Routers and Procedures¶
// server/routers/users.ts
import { z } from 'zod';
import { router, publicProcedure, protectedProcedure } from '../trpc';
export const userRouter = router({
// Query — GET /trpc/users.getById
getById: publicProcedure
.input(z.object({ id: z.string() }))
.query(async ({ input, ctx }) => {
return ctx.db.user.findUnique({ where: { id: input.id } });
}),
// Mutation — POST /trpc/users.create
create: protectedProcedure
.input(z.object({ name: z.string(), email: z.string().email() }))
.mutation(async ({ input, ctx }) => {
return ctx.db.user.create({ data: input });
}),
});
// server/routers/_app.ts
export const appRouter = router({
users: userRouter,
posts: postRouter,
comments: commentRouter,
});
export type AppRouter = typeof appRouter; // ← this is all the client needs
Client Usage¶
// client/trpc.ts
import { createTRPCReact } from '@trpc/react-query';
import type { AppRouter } from '../server/routers/_app';
export const trpc = createTRPCReact<AppRouter>();
// In a React component:
function UserProfile({ userId }: { userId: string }) {
// Fully typed: input, output, error — all inferred from server code
const { data, isLoading } = trpc.users.getById.useQuery({ id: userId });
// data is typed as: User | null | undefined
// Change server return type → TypeScript error here immediately
}
Context and Middleware¶
// Context: per-request shared state (auth user, DB, etc.)

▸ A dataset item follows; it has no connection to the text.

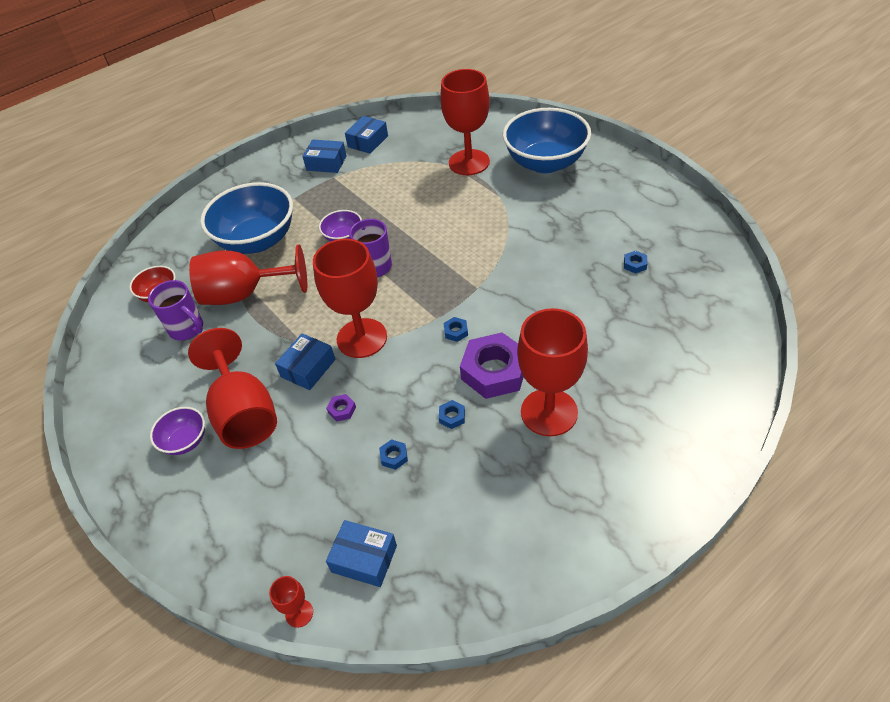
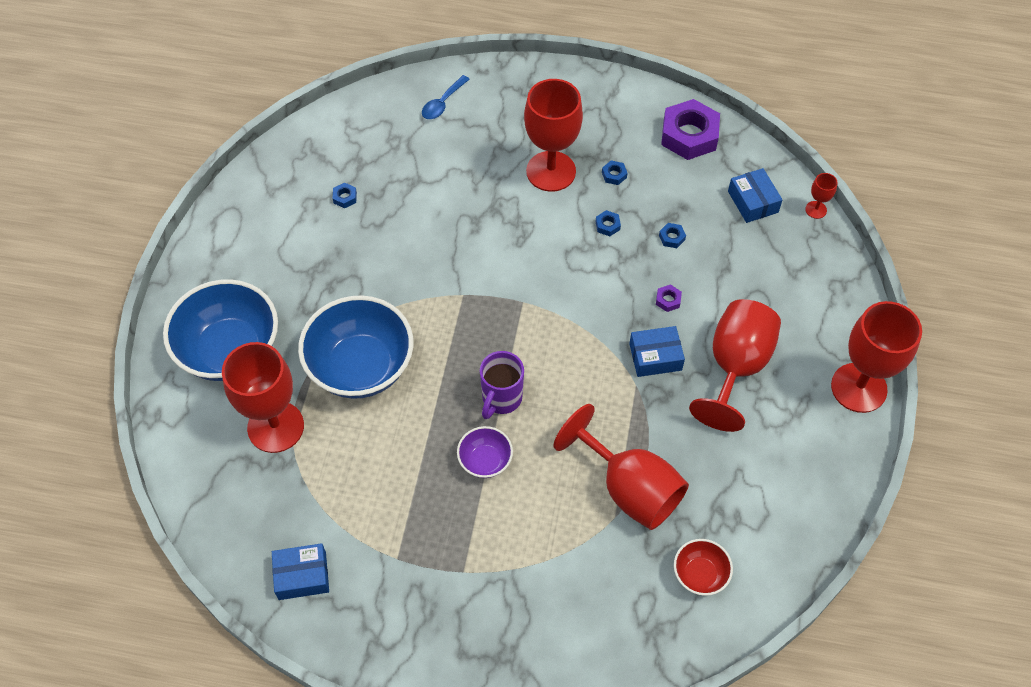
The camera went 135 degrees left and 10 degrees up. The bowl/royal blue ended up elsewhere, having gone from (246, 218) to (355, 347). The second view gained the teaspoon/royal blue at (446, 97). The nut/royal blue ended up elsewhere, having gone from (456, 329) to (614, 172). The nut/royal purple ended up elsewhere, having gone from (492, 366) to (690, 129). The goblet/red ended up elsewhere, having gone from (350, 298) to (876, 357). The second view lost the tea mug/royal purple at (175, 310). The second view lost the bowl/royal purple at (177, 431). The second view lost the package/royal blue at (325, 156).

export const createContext = async ({ req, res }: CreateNextContextOptions) => ({
db: prisma,
session: await getSession({ req }),
});
// Middleware: wraps procedures with reusable logic
const isAuthenticated = middleware(({ ctx, next }) => {
if (!ctx.session?.user) throw new TRPCError({ code: 'UNAUTHORIZED' });
return next({ ctx: { ...ctx, user: ctx.session.user } });
});
// Protected procedure: any procedure using this is automatically auth-gated
const protectedProcedure = publicProcedure.use(isAuthenticated);
tRPC vs Alternatives¶
| Dimension | tRPC | REST + OpenAPI | GraphQL |
|---|---|---|---|
| Type safety | ✅ Automatic, zero-gen | ⚠️ Code generation required | ⚠️ Code generation required |
| Language support | TypeScript/JS only | Universal | Universal |
| Schema file | ❌ None (types are the schema) | OpenAPI YAML/JSON | .graphql SDL |
| Learning curve | Low (just TypeScript) | Low | High |
| Client flexibility | ❌ Must use tRPC client | ✅ Any HTTP client | ✅ Any GraphQL client |
| Over/under-fetching | Field selection not built-in | Full response always | ✅ Client specifies fields |
| Best for | TypeScript monorepos (T3 stack, Next.js) | Public APIs, polyglot | Complex multi-client frontends |
Choosing the Right API Paradigm¶
Is this a public API consumed by external developers or third parties?
→ REST (universal, familiar, broad tooling)
Is the frontend complex with multiple clients fetching different data shapes?
→ GraphQL (eliminates over/under-fetching, empowers frontend teams)
Is this internal service-to-service communication with high throughput?
→ gRPC (fastest, binary, streaming support, code-gen clients)
Does the data need to flow in real time in both directions?
→ WebSocket (full-duplex, persistent)
Does the server push updates to passive clients (feeds, notifications)?
→ SSE (simpler than WebSocket, HTTP-native, auto-reconnect)
Is the entire stack TypeScript and owned by one team?
→ tRPC (zero boilerplate, type-safe end-to-end)
Does an external system need to notify you when events occur?
→ Webhooks (event-driven push, polling eliminated)
Is this a legacy enterprise or regulated domain (banking, healthcare)?
→ SOAP (accept the complexity; interoperability with existing systems)
It Is Not Either-Or
Real systems commonly use multiple paradigms together: a public REST API for external consumers, gRPC internally between microservices, GraphQL for the customer-facing frontend, WebSocket for real-time features, and webhooks for third-party integrations.